Your nostrils fill your lungs with the thick, and nauseous fumes of smoke, rubber, oil, not the damp air from the deep and lovely woods. You don’t feel better, better, better, you are so preoccupied with breathing, that you can’t. Now you notice pain. It’s pain that you notice inside your chest, not the pangs of love or desperation, not the constricting pain of suffering or worry, of knowing you may never see the moon again; this is real pain, of muscle, bone and bruises. “She was morning and I was night time and one day woke up to find her lying beside myself” Can you see it? can’t you just see it? The moon; its silver, bright, and sprite, light? You are the sun I am the moon, you are the words I am the tune, play me. No longer the words of the bard, Mr. Grey, where are you? You think back and try to remedy the situation but your mind is no longer playing fair. You are there and you are not. You are upside-down. You are strapped, still sitting in the comfort of the expensive leather interior that molds to the contour of your body and is equipped with adjustable lumbar support. You woke up from a dream and it was gone.

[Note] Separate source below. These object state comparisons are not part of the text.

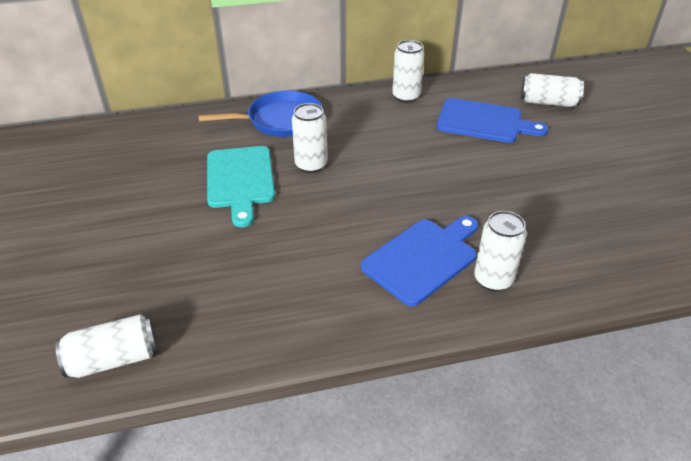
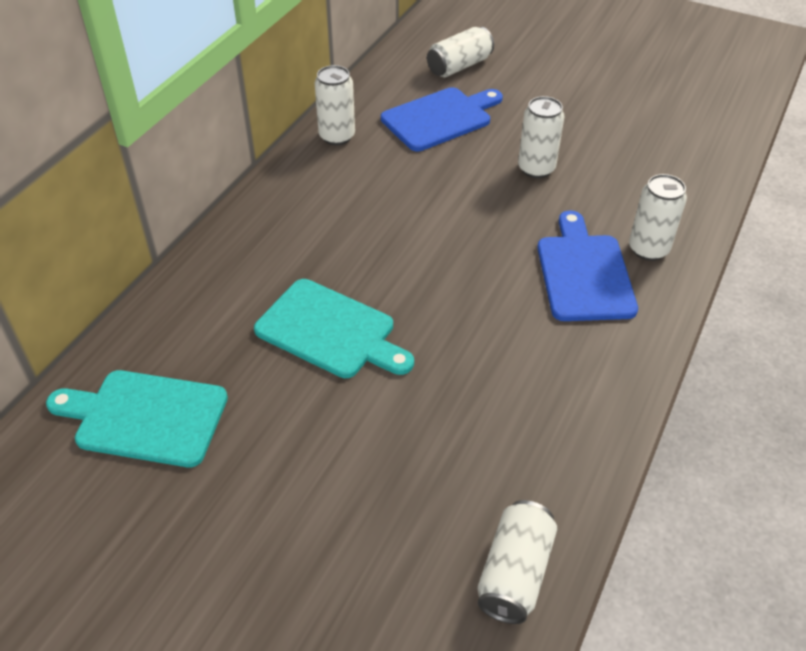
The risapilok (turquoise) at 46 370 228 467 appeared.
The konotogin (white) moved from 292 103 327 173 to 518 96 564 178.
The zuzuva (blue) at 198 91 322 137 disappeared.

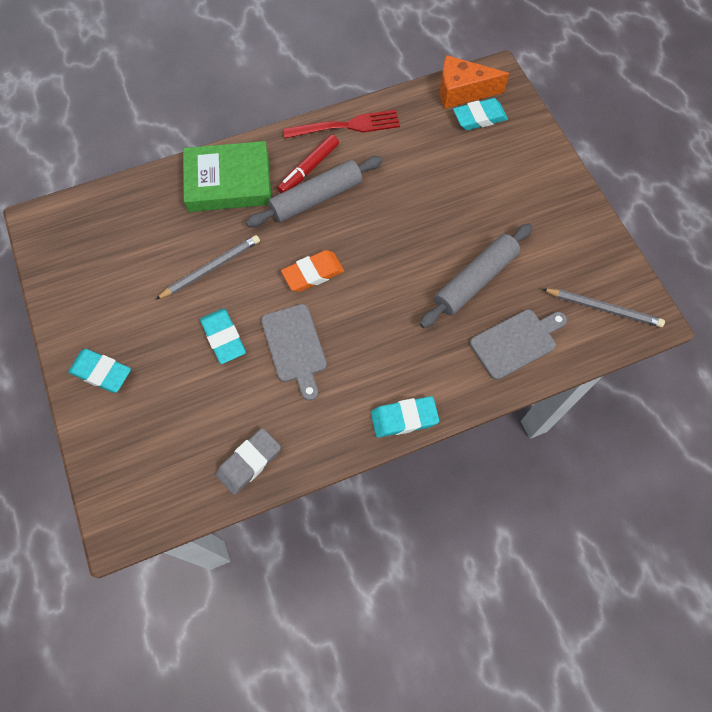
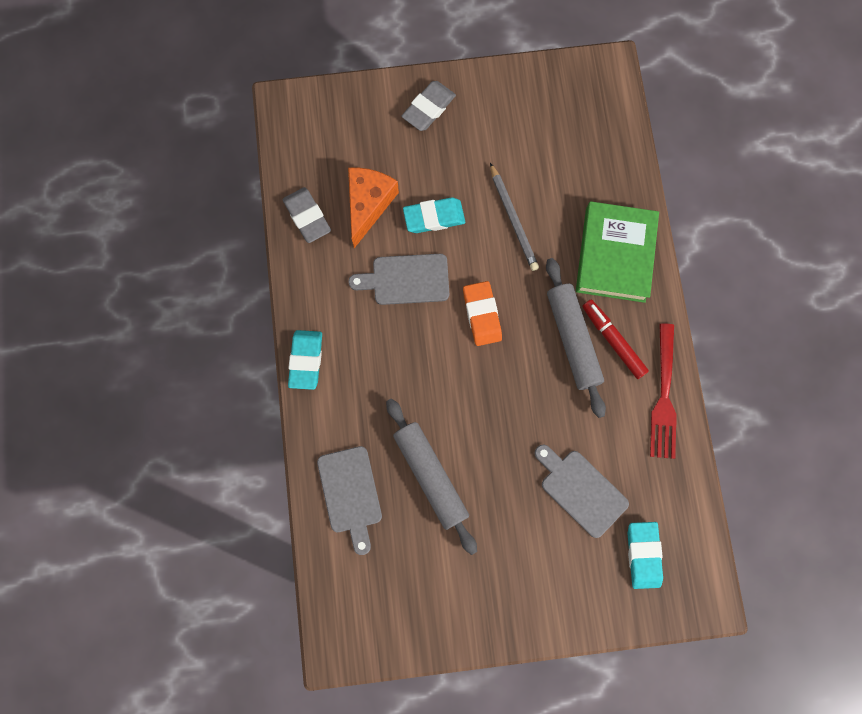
The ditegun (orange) moved from 440 55 509 109 to 348 167 399 248.
The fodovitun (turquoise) at 68 349 131 393 became the fodovitun (grey) at 401 81 456 131.
The risapilok (grey) at 534 444 629 538 appeared.
The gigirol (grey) at 542 289 665 327 disappeared.

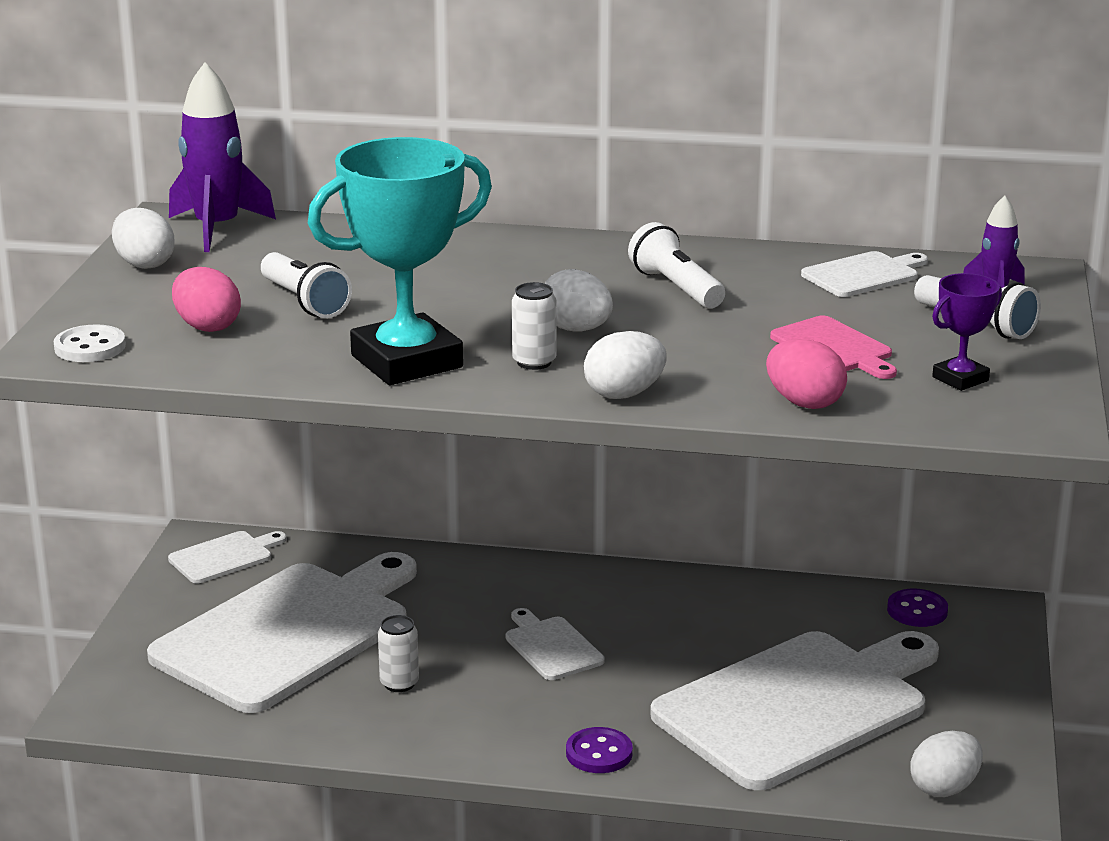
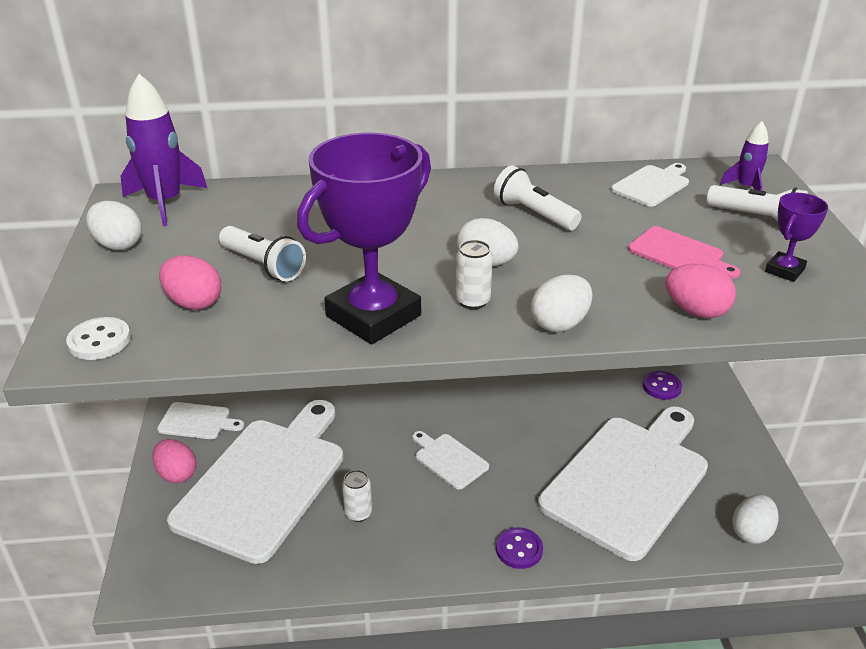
The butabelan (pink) at 152 439 196 483 appeared.
The risapilok (white) at 168 531 287 583 turned 60 degrees clockwise.
The kaveduko (turquoise) at 308 137 492 385 became the kaveduko (purple) at 297 133 431 344.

It was not a dream. You are not in a dreamscape. You’re drifting. It is not a dream like the one you had last night when you were in your bed and dreamed your lover was not next to you.

Can you see it? Can you see the moon? Do you see it's silver light, bright and sprite, shifting right and left, keeping eye contact with you despite the road’s many twists and turns? Yes, yes, yes, there it is! shining from behind the silhouetted crooked branches and dangling leaves of giant trees.

The curfew tolls the knell of parting day... what else? what else?
No man is an island entire of itself; every man is a piece of the continent, a part of the main... And therefore never send to know for whom the bell tolls: it tolls for thee.

TRUCKER- “I never saw him! I swear officer! His lights were out! His lights were out! Who in their freaking mind parks his car at night, in the middle of the road? Who? It’s not right officer, it’s not right, I tell you! I never saw him! Who the hell stops his car in the middle of the night to watch the woods fill up with snow?

TROOPER- “Crazy! I’ve seen it all! Yet, any man’s death diminishes me, because I am involved in mankind.